Due to their equivalent lengths, δ-amino acids can serve as surrogates of α-dipeptides. However, δ-amino acids with proteinogenic side chains have not been well studied because of synthetic difficulties and because of their insolubility in organic solvents. Recently we reported the spontaneous supramolecular gelation of δ-peptides composed of ß(O)-δ5 -amino acids. Here, we report the incorporation of ß(O)-δ5 -amino acids as guests into the host α-helix, α,γ-hybrid peptide 12-helix and their single-crystal conformations. In addition, we studied the solution conformations of hybrid peptides composed of 1:1 alternating α and ß(O)-δ5 -amino acids. In contrast to the control α-helix structures, the crystal structure of peptides with ß(O)-δ5 -amino acids exhibit α-helical conformations consisting of both 13- and 10-membered H-bonds. The α,δ-hybrid peptide adopted mixed 13/11-helix conformation in solution with alternating H-bond directionality. Crystal-structure analysis revealed that the α,γ4 -hybrid peptide accommodated the guest ß(O)-δ5 -amino acid without significant deviation to the overall helix folding. The results reported here emphasize that ß(O)-δ5 -amino acids with proteinogenic side chains can be accommodated into regular α-helix or 12-helix as guests without much deviation of the overall helix folding of the peptides.
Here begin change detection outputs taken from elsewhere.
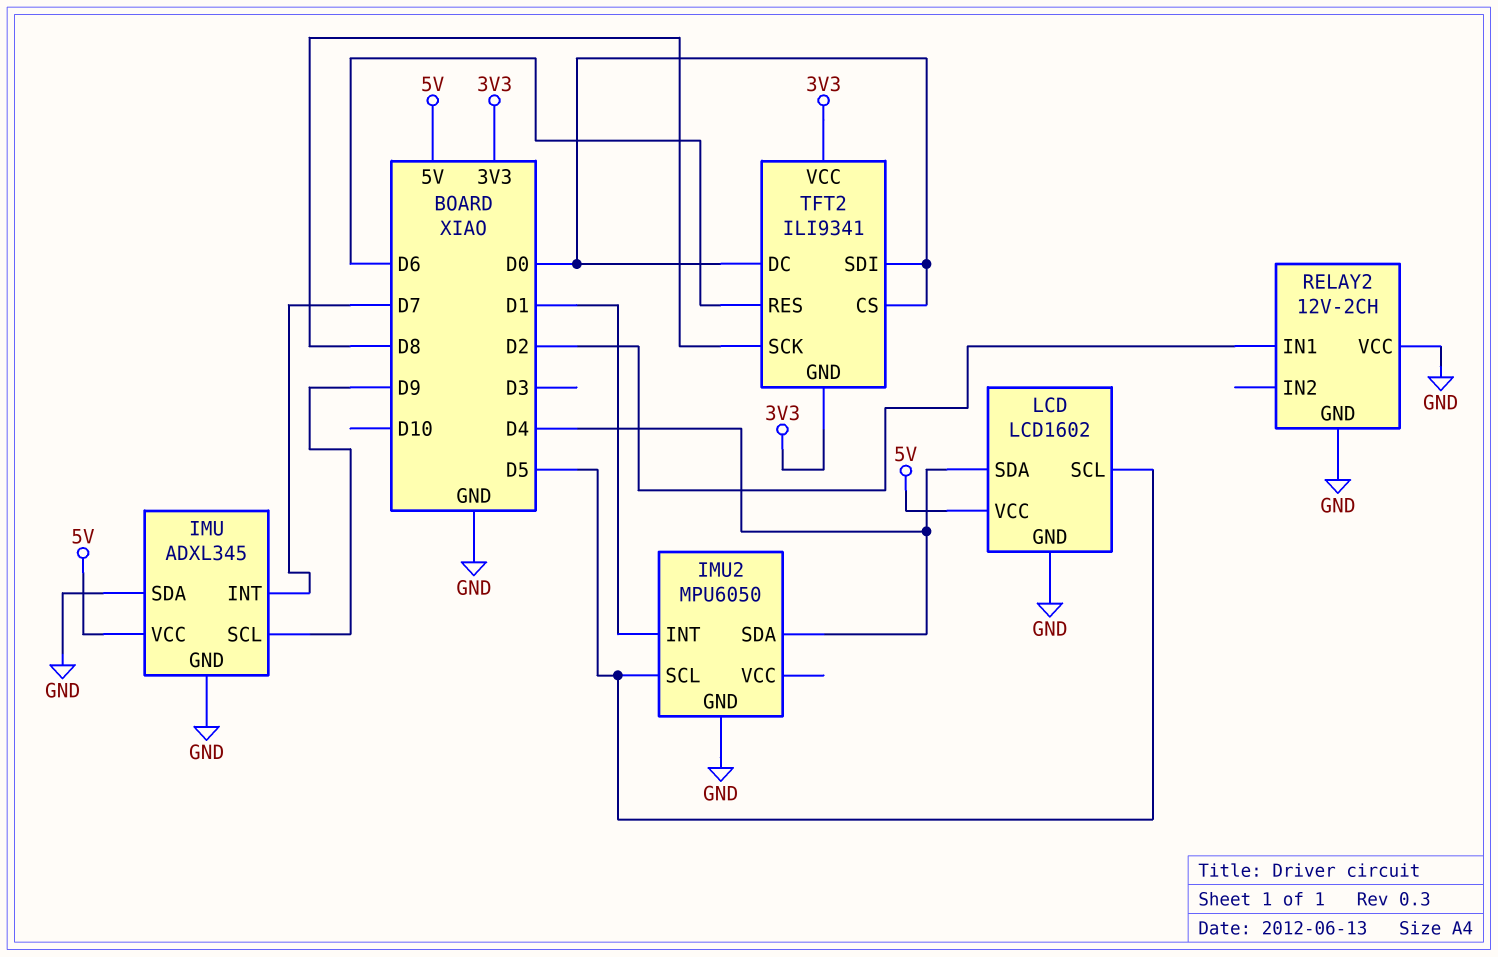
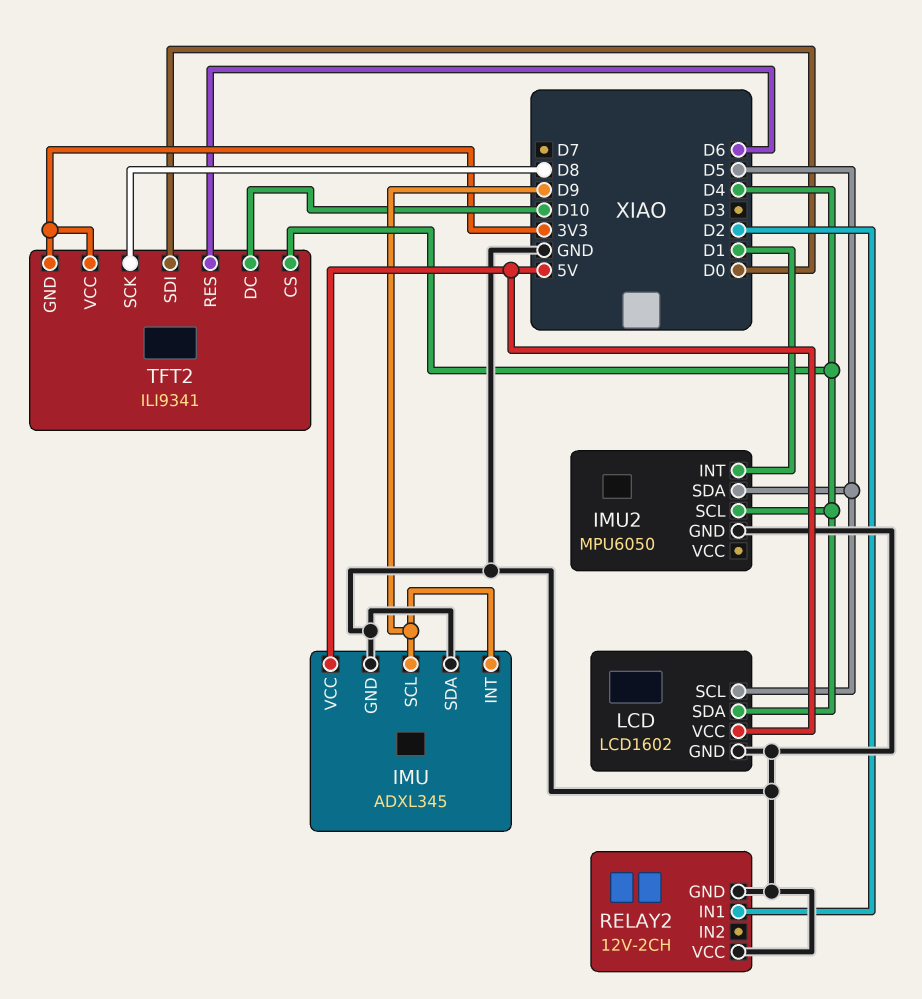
IMU pin INT: D7 -> D9
IMU2 pin SCL: D5 -> D4
IMU2 pin SDA: D4 -> D5
TFT2 pin CS: D0 -> D4
TFT2 pin DC: D0 -> D10

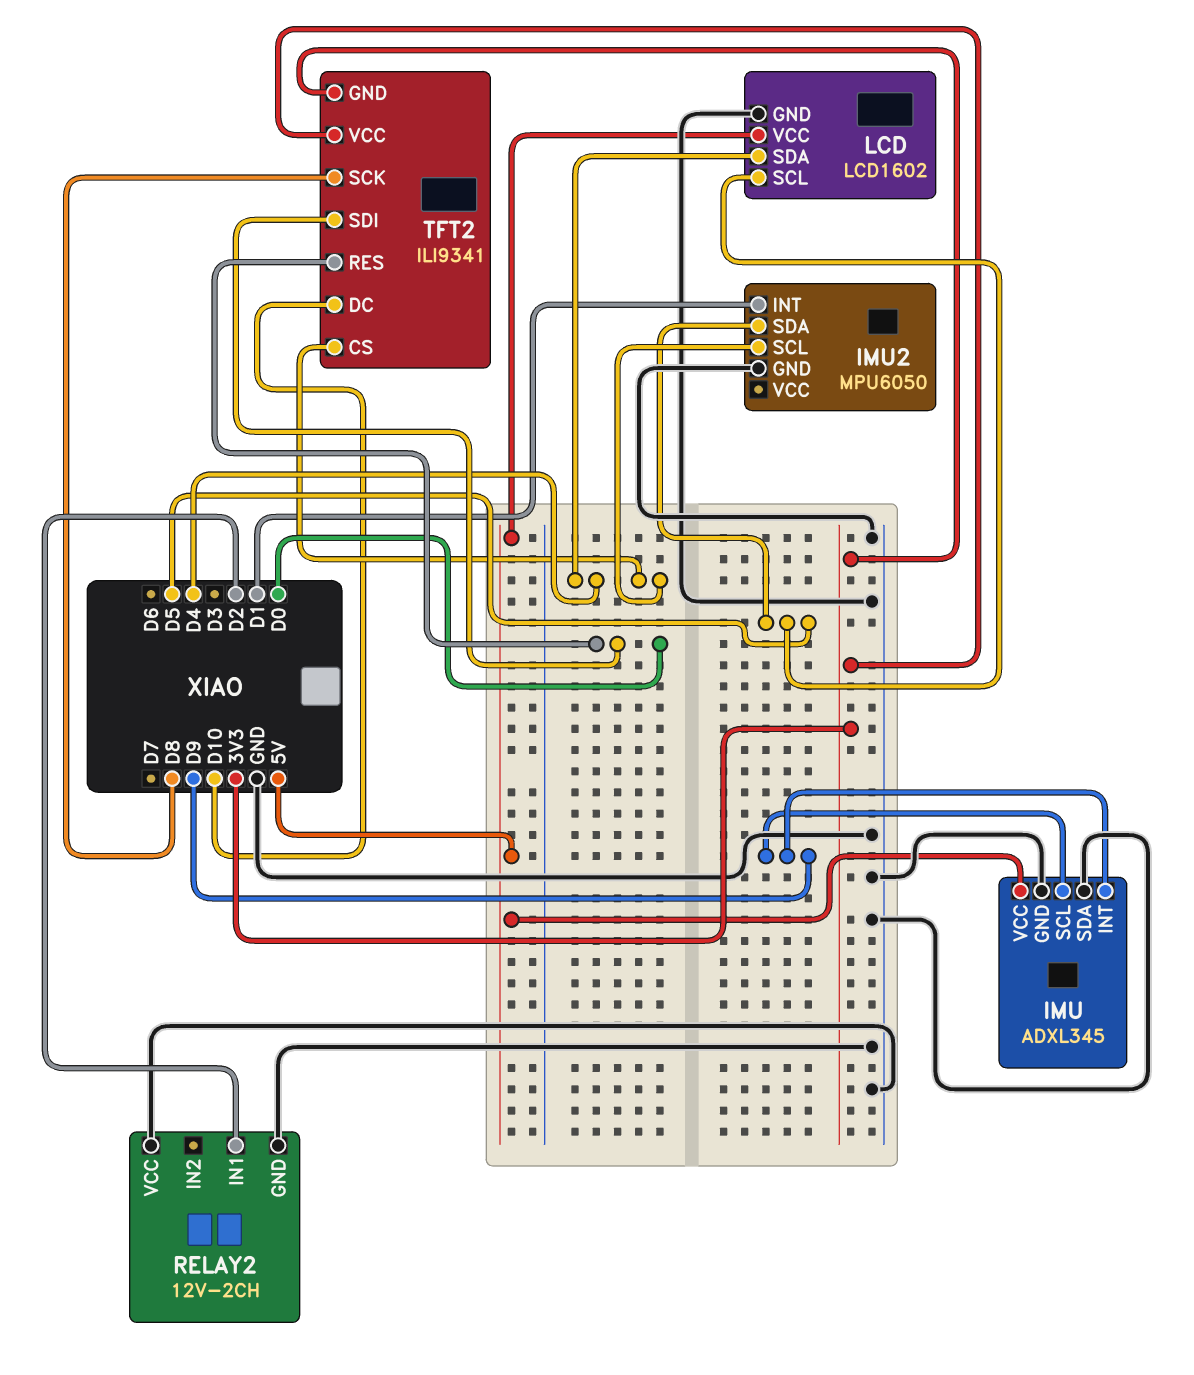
TFT2 pin RES: D6 -> D0

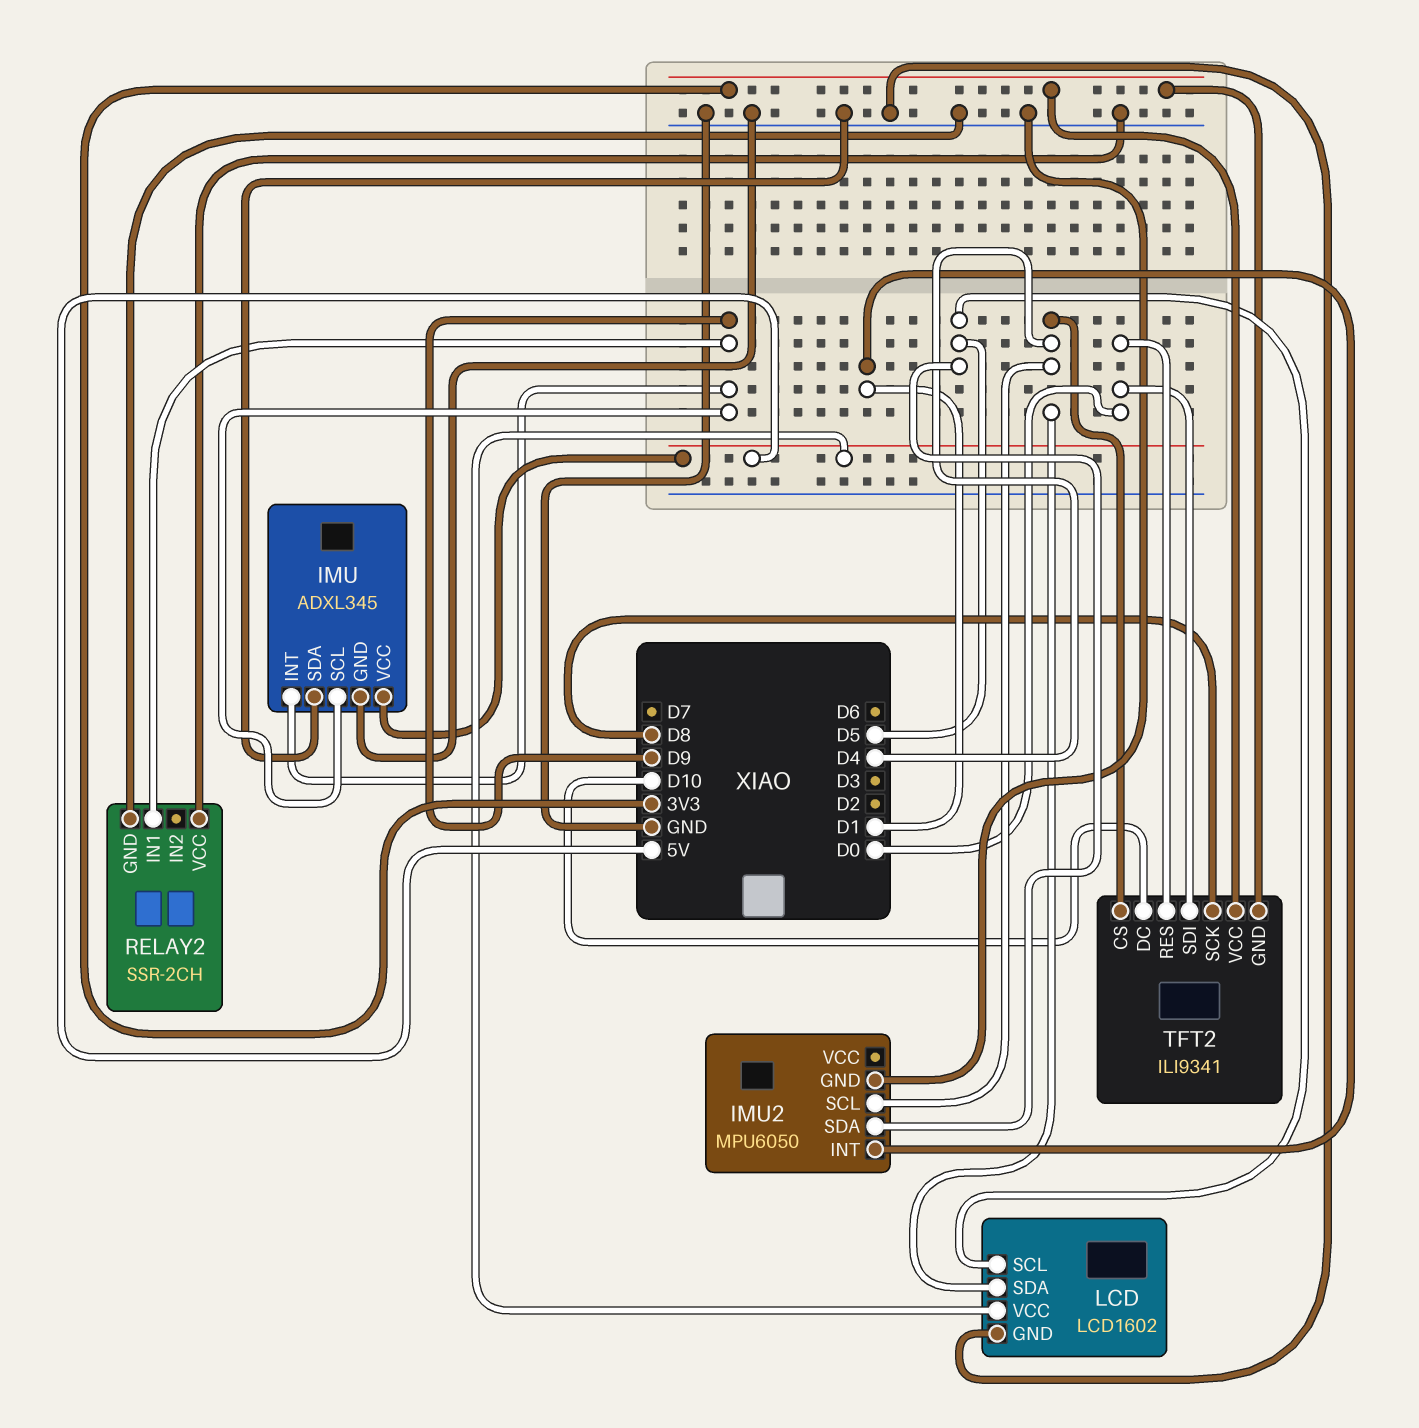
RELAY2: 12V-2CH -> SSR-2CH
RELAY2 pin IN1: D2 -> D9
Divergent Supramolecular Gelation of Backbone Modified Short Hybrid δ-Peptides.

The ordered supramolecular assemblies of short peptides have been recently gaining momentum due to their widespread applications in biology and materials sciences. In contrast to the α-peptides, limited success has been achieved from the backbone modified peptides. The proteolytic stability and conformational flexibility of the backbone modified peptides composed of ß-, γ-, and δ-amino acids can be explored to design ordered supramolecular gels and self-assembled materials. In this article, we are reporting the divergent supramolecular gels from a new class of short hybrid dipeptides composed of conformationally flexible new ß(O)-δ5-amino acids. The hybrid dipeptide composed of ß3- and ß(O)-δ5-Phe showed the formation of transparent gels from the aromatic solvents, while the dipeptide composed of ß(O)-δ5-Phe showed the thixotropic gel in phosphate buffered saline (PBS). In contrast, no organic or hydrogels were observed from the dipeptides composed of alternating α- and ß(O)-δ5-Phe as well as γ4 and ß(O)-δ5-Phe. The organogelation property displayed by the ß3,ß(O)-δ5-Phe dipeptide was further explored to recover the oil spills from the oil-water mixture. The thixotropic hydrogels displayed by the ß(O)-δ5, ß(O)-δ5-Phe dipeptide was further utilized as matrix along with cell culture medium to grow the cells in 2D-cell culture. Replacing the backbone -CH2- with "O" in the δ-Phe leads to the drastic change in the supramolecular behavior of δ-peptides. Overall, the short dipeptides from different backbone modified amino acids showed the divergent gelation properties and these properties can be further explored to design new functional biomaterials.